ROANOKE TIMES 
                      Copyright (c) 1997, Roanoke Times

DATE: Tuesday, April 22, 1997                TAG: 9704220087
SECTION: VIRGINIA                 PAGE: C-1  EDITION: NEW RIVER VALLEY 
DATELINE: ALEXANDRIA
SOURCE: ASSOCIATED PRESS
MEMO: NOTE: Shorter version ran in Metro edition.


GOP CANDIDATES CALLS GAMBLING IMMORAL REPEAL THE STATE LOTTERY SAY 2 ATTORNEY GENERAL HOPEFULS

The Virginia Lottery brought in $332 million in profits for the state last year.

Two candidates for the Republican nomination for attorney general surprised their two opponents and state officials by saying they would like to scrap the state lottery.

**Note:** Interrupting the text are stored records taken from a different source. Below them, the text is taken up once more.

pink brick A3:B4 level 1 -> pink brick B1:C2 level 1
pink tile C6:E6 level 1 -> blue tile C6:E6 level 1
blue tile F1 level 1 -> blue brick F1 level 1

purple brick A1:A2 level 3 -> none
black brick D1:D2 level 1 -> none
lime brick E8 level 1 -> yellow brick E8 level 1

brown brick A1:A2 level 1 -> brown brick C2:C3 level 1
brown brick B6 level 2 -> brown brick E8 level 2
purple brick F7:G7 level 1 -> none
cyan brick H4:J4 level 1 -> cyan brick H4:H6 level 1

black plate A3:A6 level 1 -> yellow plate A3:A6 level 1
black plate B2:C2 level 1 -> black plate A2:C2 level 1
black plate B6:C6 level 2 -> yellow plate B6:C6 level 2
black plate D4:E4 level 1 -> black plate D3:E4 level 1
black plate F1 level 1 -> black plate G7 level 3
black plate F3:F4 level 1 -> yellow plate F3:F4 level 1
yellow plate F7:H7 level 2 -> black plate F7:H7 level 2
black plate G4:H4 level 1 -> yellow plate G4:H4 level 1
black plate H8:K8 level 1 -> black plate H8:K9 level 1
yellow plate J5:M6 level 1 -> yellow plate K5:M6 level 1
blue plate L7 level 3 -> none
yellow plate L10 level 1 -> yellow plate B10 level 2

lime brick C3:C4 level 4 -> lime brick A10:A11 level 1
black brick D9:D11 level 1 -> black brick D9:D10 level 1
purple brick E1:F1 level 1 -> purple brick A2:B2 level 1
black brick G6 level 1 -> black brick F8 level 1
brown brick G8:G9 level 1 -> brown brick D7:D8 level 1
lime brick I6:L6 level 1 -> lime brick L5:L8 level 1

Former public safety secretary Jerry Kilgore said the state broke its promise made when the lottery was approved 10 years ago to return profits to localities. State Sen. Mark Earley says the gambling is just plain immoral.

By attacking the lottery, both candidates stand to gain points with the state's most conservative voters, a cadre of committed GOP activists who could wield considerable clout in the party's four-way June 10 primary, one expert says.

Religious conservatives tend to oppose the lottery. They also tend to show up at the polls for primary elections, when turnout is expected to be very low, said Mark Rozell, an American University political science professor.

``These candidates are playing to a relatively small core of Republican activists in the electorate,'' said Rozell, author of a book about the Christian conservative movement in Virginia.

``These voters tend to be much more socially conservative than the general voting population,'' Rozell said Monday. ``This proposal would be a loser in a general election but it has the potential to mobilize large numbers of social conservatives in a Republican primary.''

Kilgore said recently that the state should re-examine whether to keep the lottery. ``If they're not willing to bring the money back, we have to do away with it.''

Earley, from Chesapeake, said: ``I do think we have too much state-sponsored gambling.''

The other candidates, Sen. Kenneth Stolle of Virginia Beach, and Fairfax lawyer Gil Davis, said Friday during a Roanoke forum sponsored by the Virginia Federation of Republican Women that they would not push to repeal the lottery.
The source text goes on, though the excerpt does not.